Maeghan started a teaching job in Leander in January 2019, and Durb’s Leather has been based in the fast-growing city—by some metrics it’s the fastest-growing city of more than 50,000 in the entire country—ever since.
One lady customer, who reached out to Matt after seeing his work on Instagram, wanted a tooled piece of art in the shape of the state of Texas. “I wasn’t sure what she wanted at first,” Matt recalls. “But when we got on the same page, she said she wanted floral tooling to fill in the state outline and that it should be 24 X 24 inches. It’s one of the items I’ve made that I’m proudest of, and when I finished it, I kinda wanted to keep it. But she sent a photo of it hanging on her wall and it looks great.”
A floral-tooled sunglasses case was also too sharp-and-sweet to let get out the door. “I saw one a while back that Seth Stidham had done out in Johnson City, and I built one even though I didn’t have an order for it. When my wife saw it, she said, ‘This is sooo cool. I’m gonna keep it.’”
While the distinctive floral tooling on Matt’s belts, wallets and other items looks as fine as that of more seasoned leatherhands, his geometric designs have become a “game changer” for the young artist. “It’s a shading technique called cross hatch,” he explains. “It’s more modern, not very western and definitely not old-school.
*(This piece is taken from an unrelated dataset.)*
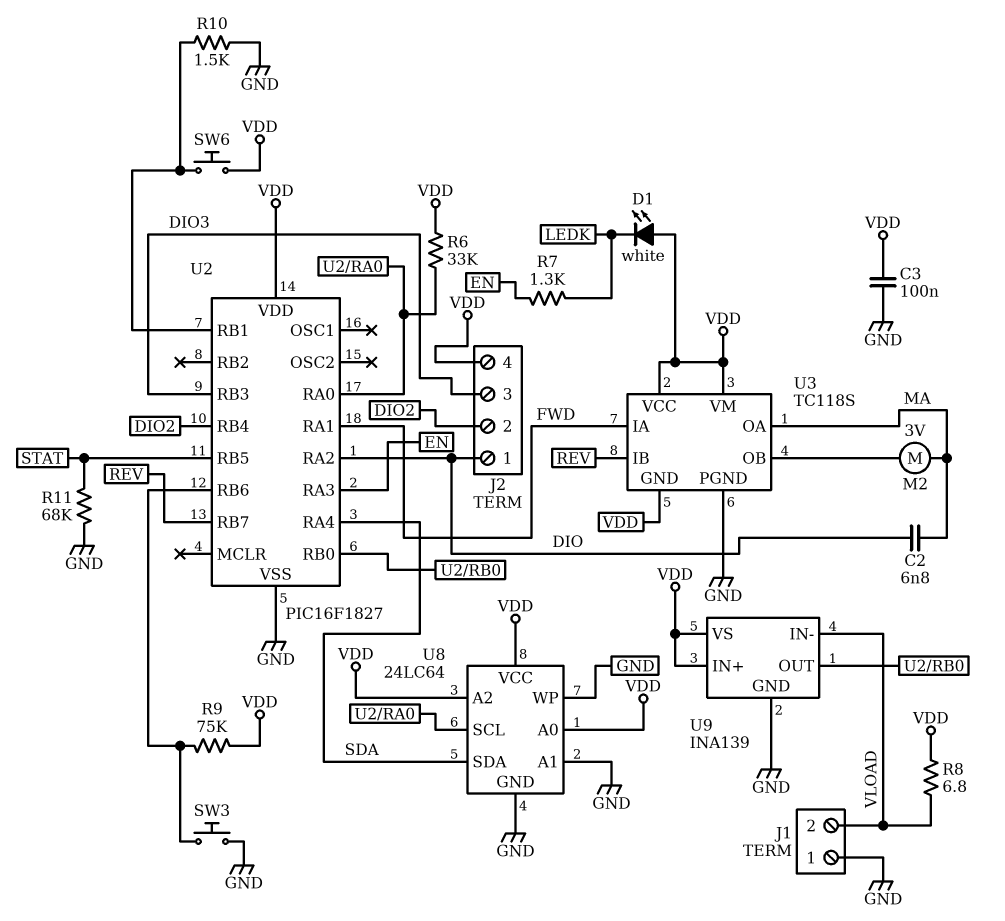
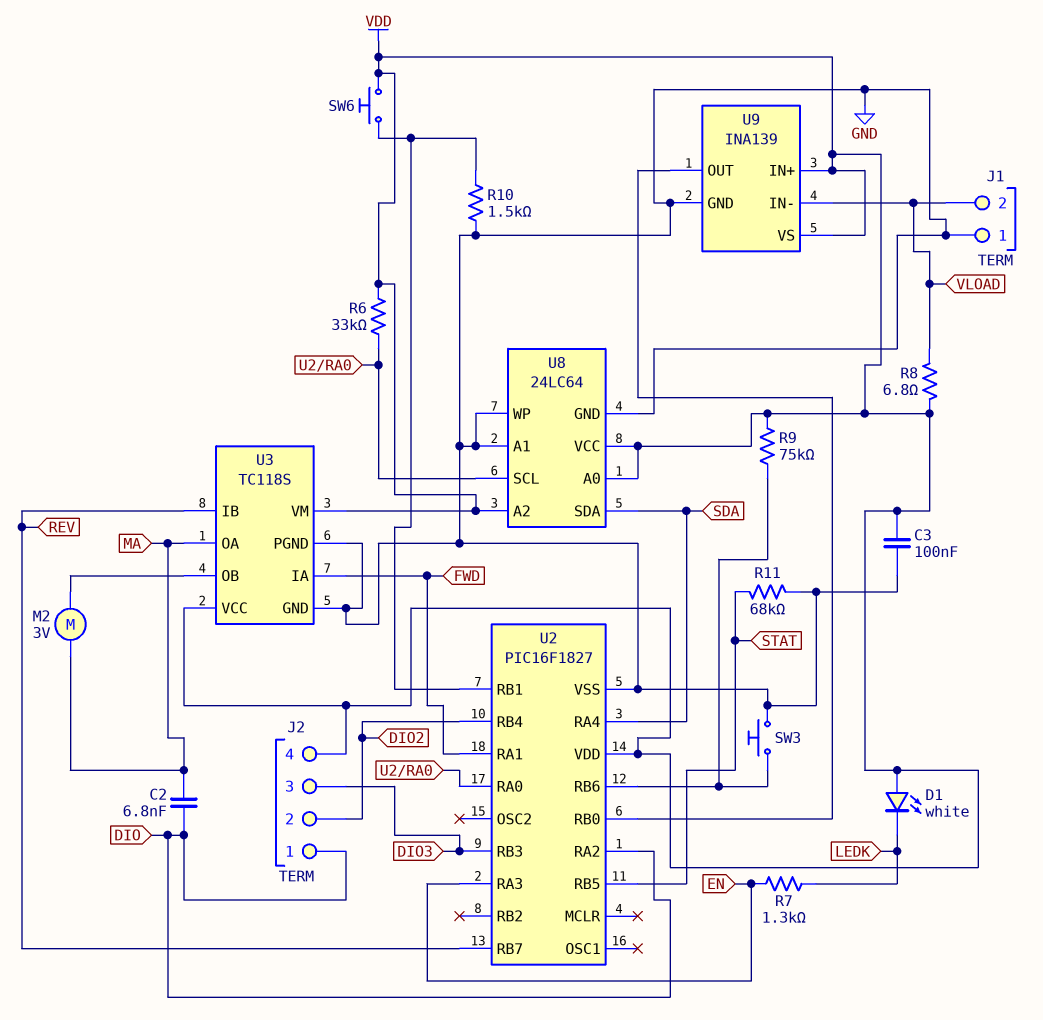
U3 pin GND: VDD -> GND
Ever since I first put a couple of them up on Instagram, I’ve had continuous orders for them. I haven’t seen anyone else doing it and it’s that unique aspect of leatherwork that translates into there being enough business for everybody. When people see my stuff, I want them to say, ‘That looks like Matt Durbin’s leatherwork.’”
When it comes to sourcing, Matt is a Hermann Oak man all the way. “I buy from the sales rep, about 10 to 15 sides at a time. Their grade B veg tan has spoiled me rotten. I never use anything else.”
Down the road, Durbs may follow the lead of his mentors, and of so many leathercraft artists, by sharing his know-how with a younger generation. “I’m thinking our next house will have a bigger shop in a separate structure,” he says. “And then I could see myself taking on an apprentice or two. But I’d be teaching them how to make their patterns better, not mine. I’d want ‘em to be originals.”
Like all good makers of custom leather goods, Matt builds his creations to last. Perhaps some of his distinctive leatherwork will even end up gracing the personages of future Leannes. In 1982, archeologists unearthed the skeletal remains of an 11,000-year-old woman near Leander whom they named Leanne. And listening to Matt talk about the desire for his work to flow with an organic, balanced look, I can’t help thinking how the “Leanderthal Lady” must have approached her world.
Organic. Balanced. Flow. I am certain she would concur.